With these concerns at the forefront of their minds, many women-owned businesses are less sure about how a recession would impact them. Many feel that they’re not in as stable a position as they were last year, which makes them less optimistic about the future.
- Nearly one in four (23%) women-owned businesses feel they are not prepared to weather a recession in the next six months.
National Small Business Week Mostly Uncelebrated
National Small Business Week was created to celebrate the businesses that make up the backbone of America. Yet many business owners aren’t planning on participating. Some may not be aware of the week set aside in their honor, while others are more concerned about the start of the busy season.
- 56% of small business owners don’t plan on participating in Small Business Week.
- 26% of participants haven’t started planning for it.
- Of those who are participating, 11% said they were planning on promoting their business on social media, making it the most popular way to participate.
While many small businesses don’t have plans to celebrate Small Business Week, customers can support their local businesses in one important way: by simply being nice.
- 76% of business owners said they prefer a nice customer who buys less to a rude customer who buys more.
- 24% said they prefer a rude customer who buys more.
Voices From Main Street
We asked small business owners what they’ve learned from their business this year and what advice they’d give their younger selves or other business owners just starting out. Here’s a few of the insights they shared.
Find a Support Group
“Start now. Seek out a support group of your peers. If your business uses technology, learn it and be open to change. Be ready to work as owning your own business is the second hardest job next to raising a child.”
“A love and passion for what you do, coupled with faith and dedication will bring about success. Don’t be afraid to fail along the way. Failure brings about growth. Talk to people who are where you want to be, network and surround yourself with the right people.”
Invest in Strategy
“Learn more about business, be trained in employee management and hire/retain an office manager. I spend way too much time WORKING for my business to RUN my business effectively.”
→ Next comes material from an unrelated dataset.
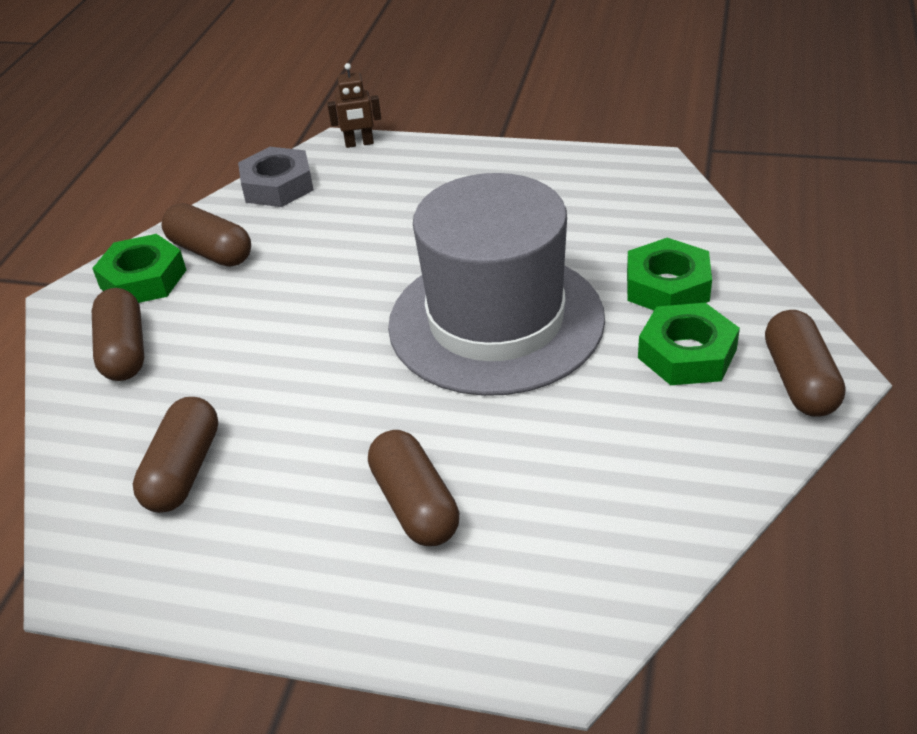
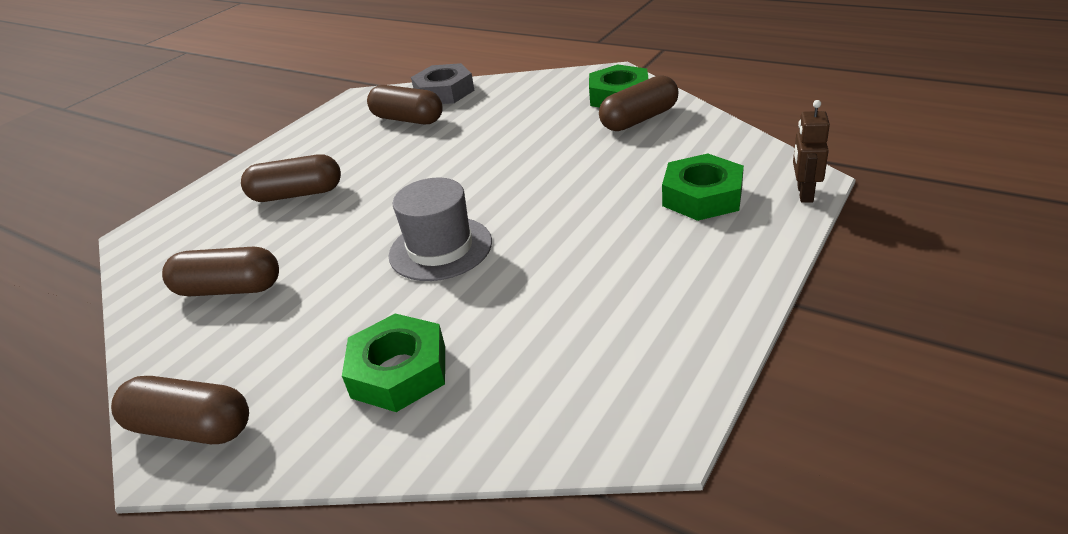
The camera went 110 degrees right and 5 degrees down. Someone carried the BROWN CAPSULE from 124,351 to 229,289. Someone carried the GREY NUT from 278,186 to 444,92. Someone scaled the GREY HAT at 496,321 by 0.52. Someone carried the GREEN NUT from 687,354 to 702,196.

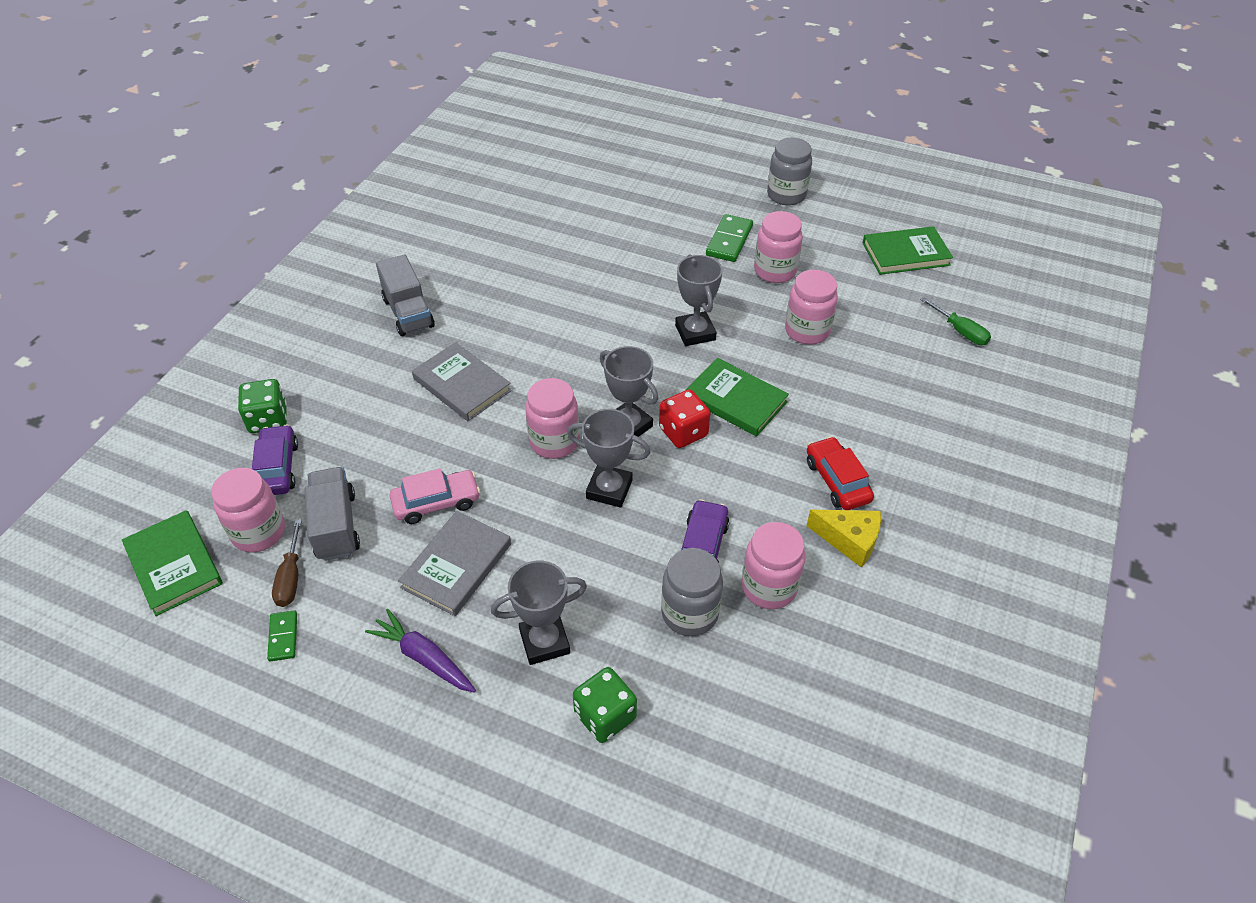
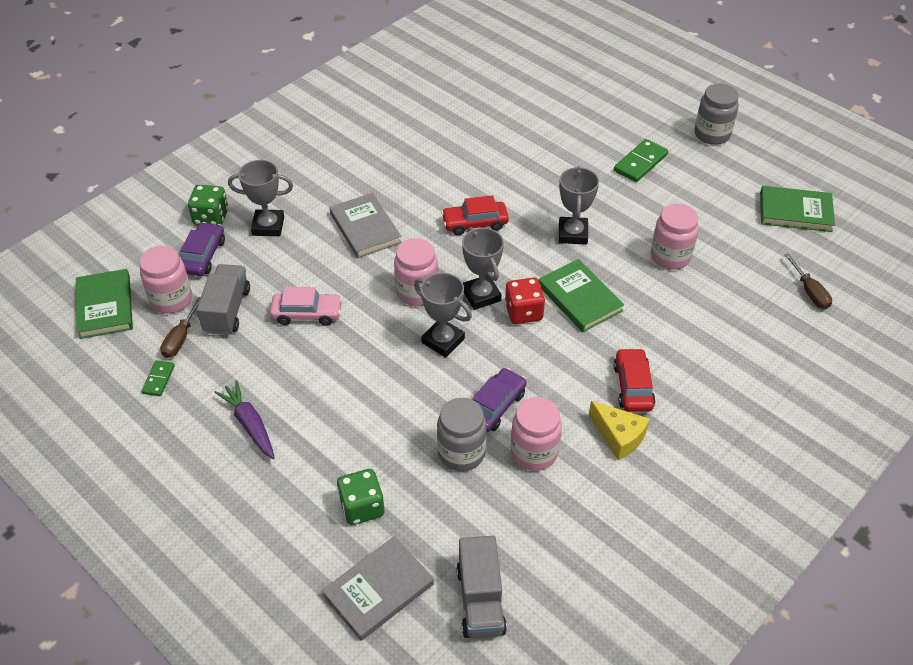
The camera went 20 degrees right and 0 degrees up. Someone carried the GREY TRUCK from 408,313 to 480,600. Someone carried the GREY BOOK from 457,565 to 378,590. Someone carried the GREY TROPHY from 544,641 to 268,226. Someone took away the PINK JAR at 775,271. Someone repainted the GREEN SCREWDRIVER at 960,331, which became the BROWN SCREWDRIVER at 809,291. Someone put down the RED CAR at 475,223.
“I should have focused more on building strategy much sooner.”
“Plan, plan and plan. Market, market and market. Develop open and effective communication with customers and strategic partners. Develop sound strategic relationships and partnerships. Value and listen to your customers. Make sure you have good credit and financial stability to grow your business.”
Take Time Off
“Spend more time away from the business. It allows me time to think about future development.”
Take time away from business, even if it’s a small amount of time at any given time.”
Invest in Employees
“Take care of your employees and they’ll take care of business.”
“Not easy to be self-employed, but worth it if you have the right business, the right staff and the right attitude for the ups and downs.”
“Do not try to do it all yourself.”
“Customers are the reason we are here and open…you cannot control how a customer acts… you are only responsible for your own behavior and actions…be courteous and polite to every customer…regardless of the situation you do not know what your customers are dealing with.”
We surveyed 329 OnDeck customers between March 29 and April 5, 2023. Seventy-one percent of respondents were male, 26% were female and one was non-binary. 1.5% did not provide their gender. We received responses from business owners in 46 states — the only states not represented were Alaska, Hawaii, South Dakota and Vermont. The top three industries represented were construction (14%), retail (13%) and professional services (13%). Thirty percent of respondents were women-owned businesses, 16% were minority-owned, 8% were veteran-owned and 3% were immigrant-owned. The majority of respondents (74%) had been in business for 10 or more years, while 17% had been in business five to nine years, 9% had been in business between two to four years, and less than 1% had been in business for under two years.